Data Culture is becoming increasingly more important inside organisations in 2022 due to the core belief that having a strong data culture inside an organisation leads to an environment for growth toward decisions that are Data Driven. A recent study showed that of 1,100 participating organisations were examined across five metrics; Mindset, Talent, Sharing, Trust, Commitment. Those with the highest scoring across these 5 metrics were considered "Data-Leading".
Mindset: Industry leaders tend to foster environments that allow for curiosity and innovation. This is usually in the form of experimentation and exploration which generates a learning cycle of attempting, failing, readjusting and optimising. Individuals and organisations benefit from such cycles as they help them to bridge gaps and reduce guesswork that would otherwise arise. Expectation of data in decision-making processes is an example of a data-leading mindset.
"99% of Fortune 1000 companies planning to invest in data and AI in the next 5 years"
"30% say current actions are driven by data analysis"
Talent: Data-Leading organisations tend to have executives who understand these gaps and are more likely to implement strategies to bridge them.For example, daily integration of data into meetings, presentations and discussions. Another data leading strategy example is requiring new hires to be able to present data effectively and persuasively during the recruitment process (3x more likely to implement this).
Sharing: Market leaders emphasise collaboration in all aspects of business including data culture. It encourages conversation between departments while maintaining continuity of culture across the board. This can be achieved by identifying data and information silos and then taking steps to break these as best as possible. This also requires higher levels of trust and access to work effectively.
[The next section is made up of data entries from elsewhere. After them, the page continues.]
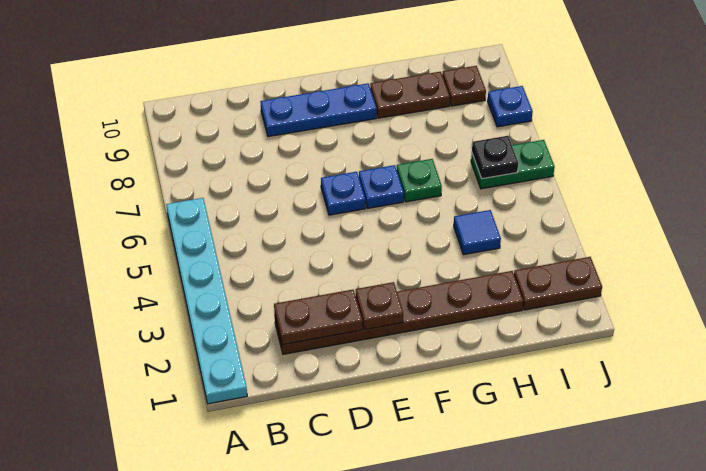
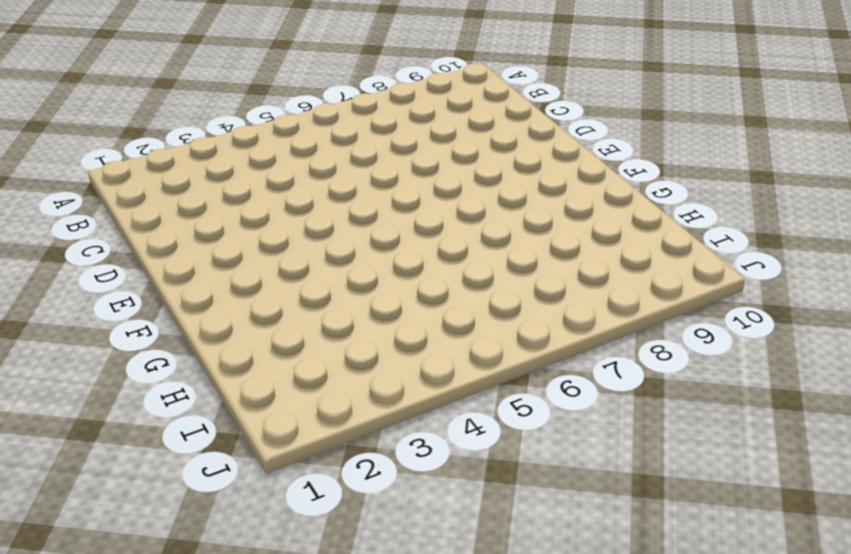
none -> cyan plate A1:A6 level 1
none -> brown plate C2:H2 level 1
none -> blue plate D9:F9 level 1

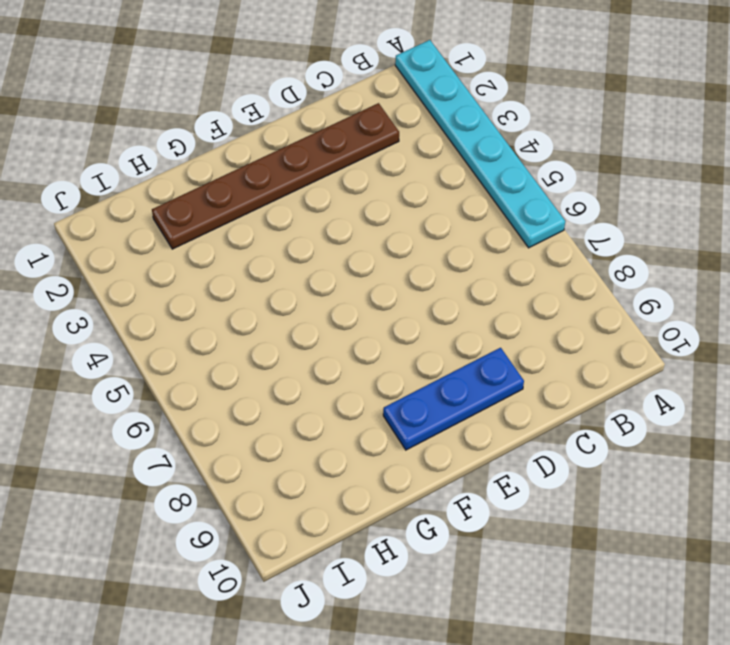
none -> blue plate E6 level 1
none -> blue plate F6 level 1
none -> green plate G6 level 1

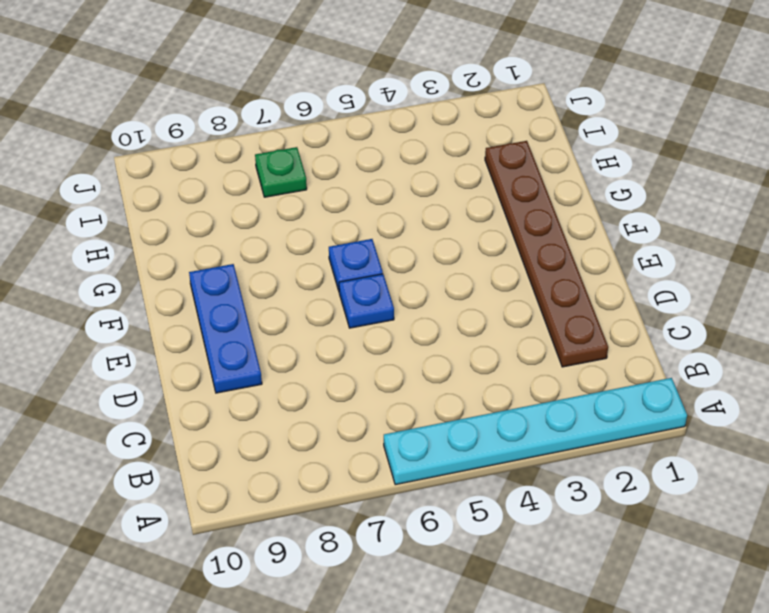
green plate I7 level 1 -> green plate G6 level 1
none -> brown plate G9:H9 level 1
none -> blue tile H4 level 1
none -> brown plate I2:J2 level 1

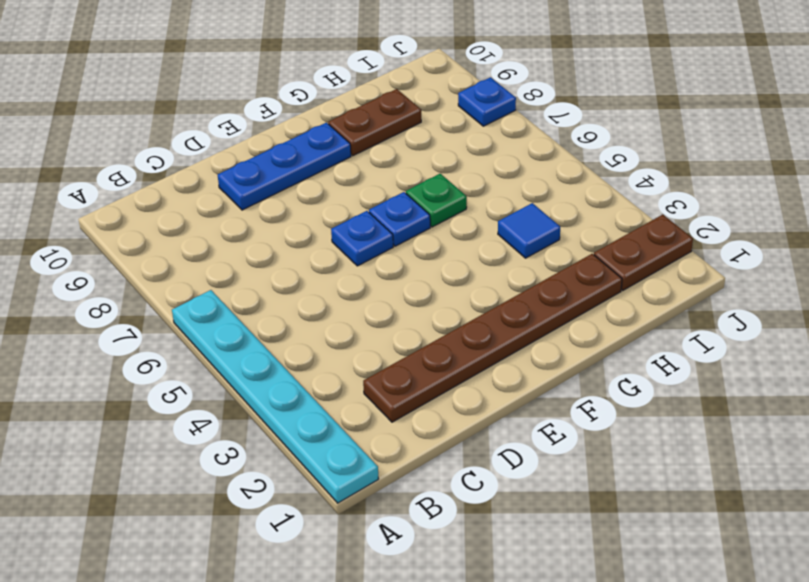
none -> green plate I6:J6 level 1
none -> brown plate I9 level 1
none -> brown plate C2:D2 level 2

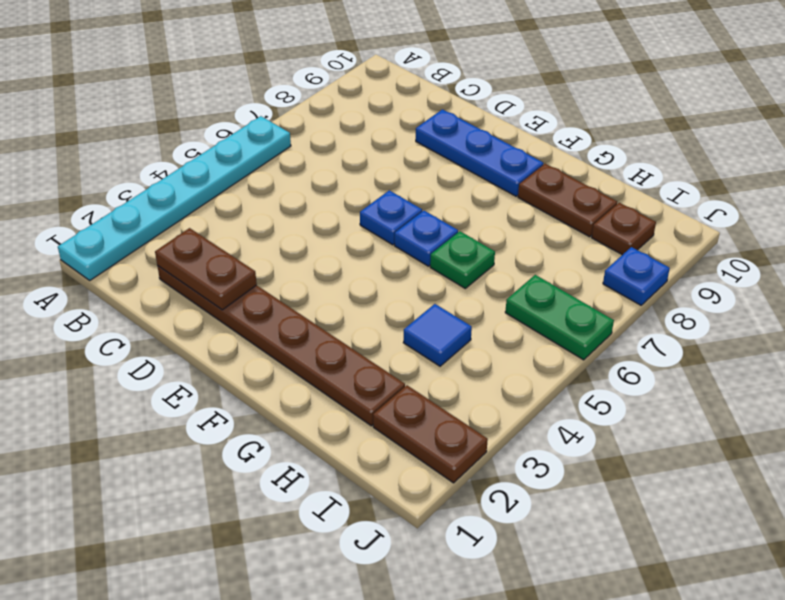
none -> brown plate E2 level 2
none -> black plate I6 level 2

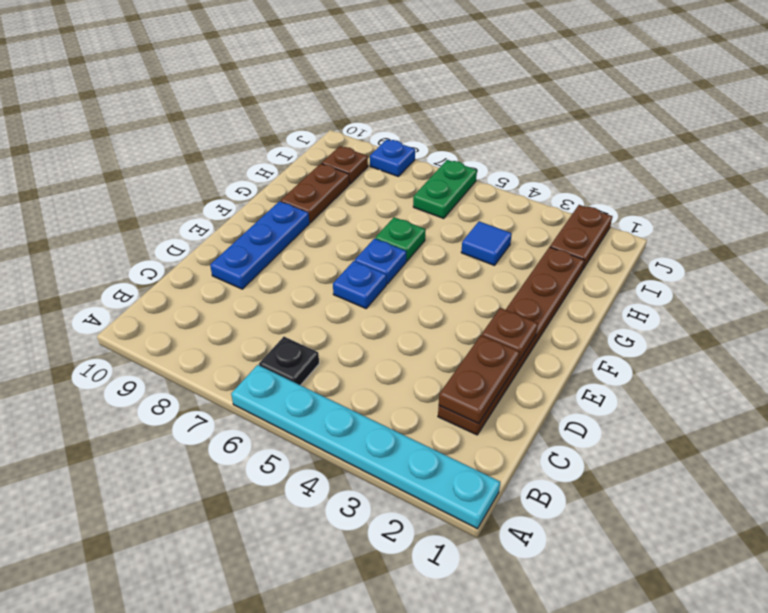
black plate B6 level 1 -> black plate I6 level 2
Trust: Industry leaders build high trust models by giving full transparency and accessibility to employees when using data. They are more likely to run horizontally by breaking down boundaries between departments, units or locations. As a result, employees feel more accountable for the data they have access to. This process can be streamlined by providing easier access to data for the employees.
Commitment: Data-leading organisations value data as an asset, making them stand out from companies who don't. Commitment is shown by executives of industry leaders who are also 8x more likely to use data on a daily basis than competitors. When data processes are aligned with business goals that organisation is much more likely to perform well against traditional business metrics (profit, productivity, and customer satisfaction).
Align data and analytics to business outcomes. Prioritise data in decision-making and business processes. Unite over a shared mission to lead with data.
As depicted in the graph above, businesses that can become industry data leaders are more likely to perform better against standard business metrics. Most noticeably customer satisfaction increases more than double when comparing industry data leaders to not. Productivity and time to market also follow this trend and more specifically to the APAC region the gap in data literacy is expanded by more than 45% when comparing market leaders to others.